These women are so focused on showing fellow mums how great they and their lives are, that they fail to recognise their toxic perfectionism and positivity is actually making other mums feel like crap.

They’re also the reason so many mums fall prey to trying so hard to ‘have-it-all’: to be a hardworking, successful mumpreneur; to be the aesthetically beautiful mum to perfect looking children; to be the mum who still looks 25 even though they’re 40, to be the mum who has a personal trainer and manages morning meditation AND five yoga sessions a week; to be the mum who only allows her children organic foods and lives in a toxin-free home; to be the mum who treats every room in their house like it needs to be magazine shoot ready in an instant, yet still insist in their posts that their house really is a terrible mess

Being a mum like her just sounds exhausting. 

Because It’s ok if your house is a shambles and would in no way be fit to feature in a magazine. It’s ok if you can’t afford Botox, or organic foods (your kids are not going to die drinking cordial and eating Vegemite sandwiches on white bread, we didn’t); it’s ok if you don’t have a personal trainer or a gym membership; it’s ok if you’re looking a little rough today and you forgot to brush your hair let alone your kids', and it’s definitely ok not to share this or every detail of your mum life on social media.

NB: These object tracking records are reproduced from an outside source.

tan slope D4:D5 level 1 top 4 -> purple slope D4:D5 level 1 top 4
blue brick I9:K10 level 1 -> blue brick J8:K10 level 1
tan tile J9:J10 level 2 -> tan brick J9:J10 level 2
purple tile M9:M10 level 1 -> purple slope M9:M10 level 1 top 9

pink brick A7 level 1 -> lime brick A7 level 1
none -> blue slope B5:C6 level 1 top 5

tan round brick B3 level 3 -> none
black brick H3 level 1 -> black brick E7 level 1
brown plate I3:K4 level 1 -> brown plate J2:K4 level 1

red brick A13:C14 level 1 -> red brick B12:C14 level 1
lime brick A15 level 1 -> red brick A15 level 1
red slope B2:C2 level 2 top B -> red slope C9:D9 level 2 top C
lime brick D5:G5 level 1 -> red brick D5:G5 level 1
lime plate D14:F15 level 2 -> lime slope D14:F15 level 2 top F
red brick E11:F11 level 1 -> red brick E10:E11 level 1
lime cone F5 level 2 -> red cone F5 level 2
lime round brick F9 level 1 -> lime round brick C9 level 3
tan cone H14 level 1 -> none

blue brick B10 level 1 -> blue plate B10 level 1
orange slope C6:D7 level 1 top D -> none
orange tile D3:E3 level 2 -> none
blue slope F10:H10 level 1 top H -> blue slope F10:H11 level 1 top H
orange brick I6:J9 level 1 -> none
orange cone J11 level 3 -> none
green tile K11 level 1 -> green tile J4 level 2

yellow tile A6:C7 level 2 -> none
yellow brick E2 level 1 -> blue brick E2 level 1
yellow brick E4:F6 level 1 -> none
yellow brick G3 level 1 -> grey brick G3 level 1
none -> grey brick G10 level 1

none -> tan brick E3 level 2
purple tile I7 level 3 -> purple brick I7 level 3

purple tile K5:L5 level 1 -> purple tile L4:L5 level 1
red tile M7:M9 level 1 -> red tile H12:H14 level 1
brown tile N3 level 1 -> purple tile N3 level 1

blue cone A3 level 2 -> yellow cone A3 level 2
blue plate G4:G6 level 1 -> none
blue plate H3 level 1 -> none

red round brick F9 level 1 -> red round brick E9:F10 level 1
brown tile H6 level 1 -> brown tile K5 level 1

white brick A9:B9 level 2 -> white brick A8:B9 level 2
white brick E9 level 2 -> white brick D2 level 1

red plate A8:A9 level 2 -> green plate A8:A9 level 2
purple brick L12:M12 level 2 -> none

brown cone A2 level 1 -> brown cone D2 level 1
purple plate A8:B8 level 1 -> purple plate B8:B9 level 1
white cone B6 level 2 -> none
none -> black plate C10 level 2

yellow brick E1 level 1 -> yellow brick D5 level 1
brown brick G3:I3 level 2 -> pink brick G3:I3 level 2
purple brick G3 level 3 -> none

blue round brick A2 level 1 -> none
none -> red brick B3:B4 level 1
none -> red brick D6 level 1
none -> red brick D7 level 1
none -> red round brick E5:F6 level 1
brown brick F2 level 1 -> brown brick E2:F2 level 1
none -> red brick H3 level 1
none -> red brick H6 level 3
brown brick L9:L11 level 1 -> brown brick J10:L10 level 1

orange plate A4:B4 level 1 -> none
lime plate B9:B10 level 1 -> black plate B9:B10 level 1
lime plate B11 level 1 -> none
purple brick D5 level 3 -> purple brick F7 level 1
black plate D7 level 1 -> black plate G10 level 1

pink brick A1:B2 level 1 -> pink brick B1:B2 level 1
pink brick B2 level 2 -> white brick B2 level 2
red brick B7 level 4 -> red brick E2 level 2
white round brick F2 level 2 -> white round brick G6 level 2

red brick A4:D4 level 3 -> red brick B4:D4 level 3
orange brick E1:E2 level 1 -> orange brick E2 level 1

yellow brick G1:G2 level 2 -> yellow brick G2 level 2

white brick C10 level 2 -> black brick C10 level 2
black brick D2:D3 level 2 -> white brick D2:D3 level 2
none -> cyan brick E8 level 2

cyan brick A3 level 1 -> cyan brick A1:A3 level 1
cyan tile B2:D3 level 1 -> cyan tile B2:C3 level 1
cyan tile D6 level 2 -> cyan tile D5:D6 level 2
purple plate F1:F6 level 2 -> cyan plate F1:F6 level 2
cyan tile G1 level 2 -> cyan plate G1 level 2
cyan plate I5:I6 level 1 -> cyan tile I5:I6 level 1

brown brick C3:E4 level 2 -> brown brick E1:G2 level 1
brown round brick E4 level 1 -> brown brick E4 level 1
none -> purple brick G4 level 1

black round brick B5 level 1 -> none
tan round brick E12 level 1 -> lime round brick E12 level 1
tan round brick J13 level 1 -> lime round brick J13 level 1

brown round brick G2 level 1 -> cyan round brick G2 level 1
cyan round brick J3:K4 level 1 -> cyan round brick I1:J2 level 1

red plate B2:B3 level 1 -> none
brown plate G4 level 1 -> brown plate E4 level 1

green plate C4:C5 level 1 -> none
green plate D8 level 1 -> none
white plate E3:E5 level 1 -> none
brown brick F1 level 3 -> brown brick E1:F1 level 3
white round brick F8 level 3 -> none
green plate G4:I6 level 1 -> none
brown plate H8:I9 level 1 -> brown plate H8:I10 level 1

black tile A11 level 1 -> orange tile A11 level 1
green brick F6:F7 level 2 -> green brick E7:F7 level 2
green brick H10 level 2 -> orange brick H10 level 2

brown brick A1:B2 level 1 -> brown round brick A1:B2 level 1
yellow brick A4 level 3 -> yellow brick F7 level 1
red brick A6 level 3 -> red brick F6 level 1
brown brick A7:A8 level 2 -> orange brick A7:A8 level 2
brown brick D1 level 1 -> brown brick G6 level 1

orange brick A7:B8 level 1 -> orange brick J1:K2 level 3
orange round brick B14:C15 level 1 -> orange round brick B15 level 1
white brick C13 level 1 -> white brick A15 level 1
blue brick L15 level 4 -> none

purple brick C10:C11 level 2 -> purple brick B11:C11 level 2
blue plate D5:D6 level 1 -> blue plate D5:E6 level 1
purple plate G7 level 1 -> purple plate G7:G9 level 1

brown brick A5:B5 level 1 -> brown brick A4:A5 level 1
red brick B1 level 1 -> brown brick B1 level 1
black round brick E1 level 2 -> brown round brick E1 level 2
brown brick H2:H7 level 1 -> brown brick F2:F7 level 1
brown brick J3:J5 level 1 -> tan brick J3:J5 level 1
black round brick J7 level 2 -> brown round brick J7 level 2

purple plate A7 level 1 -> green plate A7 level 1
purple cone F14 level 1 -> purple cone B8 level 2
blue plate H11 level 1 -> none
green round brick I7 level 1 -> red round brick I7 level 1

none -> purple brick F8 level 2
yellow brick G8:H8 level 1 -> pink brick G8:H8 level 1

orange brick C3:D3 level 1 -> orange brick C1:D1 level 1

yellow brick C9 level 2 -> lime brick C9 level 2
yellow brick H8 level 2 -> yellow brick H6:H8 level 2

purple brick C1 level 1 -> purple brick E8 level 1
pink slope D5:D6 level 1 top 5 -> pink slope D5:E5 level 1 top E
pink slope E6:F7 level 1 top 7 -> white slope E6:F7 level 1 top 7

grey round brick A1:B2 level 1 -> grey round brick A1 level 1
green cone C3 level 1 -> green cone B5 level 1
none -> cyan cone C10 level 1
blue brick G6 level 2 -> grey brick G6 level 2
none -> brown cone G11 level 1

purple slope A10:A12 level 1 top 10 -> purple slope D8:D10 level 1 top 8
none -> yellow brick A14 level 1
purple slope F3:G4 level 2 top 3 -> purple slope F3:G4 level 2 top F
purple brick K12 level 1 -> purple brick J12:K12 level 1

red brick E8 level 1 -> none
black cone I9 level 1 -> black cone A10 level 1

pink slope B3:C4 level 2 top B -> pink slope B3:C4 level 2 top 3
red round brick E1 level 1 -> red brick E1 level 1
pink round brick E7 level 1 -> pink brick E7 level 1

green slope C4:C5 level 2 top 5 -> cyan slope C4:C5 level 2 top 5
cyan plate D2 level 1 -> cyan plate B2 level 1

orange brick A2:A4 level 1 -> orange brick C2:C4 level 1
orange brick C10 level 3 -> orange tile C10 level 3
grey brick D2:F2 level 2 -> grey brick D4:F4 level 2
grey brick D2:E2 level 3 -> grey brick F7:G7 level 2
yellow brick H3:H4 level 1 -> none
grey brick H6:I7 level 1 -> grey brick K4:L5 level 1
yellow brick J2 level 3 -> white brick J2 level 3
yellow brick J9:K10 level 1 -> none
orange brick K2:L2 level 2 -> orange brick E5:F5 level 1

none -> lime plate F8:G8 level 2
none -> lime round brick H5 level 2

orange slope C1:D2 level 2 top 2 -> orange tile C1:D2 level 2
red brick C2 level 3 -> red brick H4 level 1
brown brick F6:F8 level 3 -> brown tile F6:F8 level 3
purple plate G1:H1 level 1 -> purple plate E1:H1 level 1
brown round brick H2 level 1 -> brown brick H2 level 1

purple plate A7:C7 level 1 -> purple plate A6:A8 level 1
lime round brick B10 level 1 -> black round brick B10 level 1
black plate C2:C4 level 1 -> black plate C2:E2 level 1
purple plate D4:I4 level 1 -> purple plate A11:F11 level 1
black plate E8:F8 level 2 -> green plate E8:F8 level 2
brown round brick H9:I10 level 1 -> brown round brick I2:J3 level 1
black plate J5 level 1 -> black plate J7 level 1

These social media savvy mums with incredibly high standards are, as a kind woman said to me the other day, "not your real friends". They just want your likes.

Your real friends will walk into your imperfect home and not even comment on the state of it because theirs look just as bad. They’ll ask how you are, ask how your kids are going, and they’ll say a big fat yes to the offer of a chinwag and a glass of wine.

Lidija Zmisa is a mum of three girls, wife and writer. You can follow her on Instagram @lidijazmisa

Feature Image: Getty.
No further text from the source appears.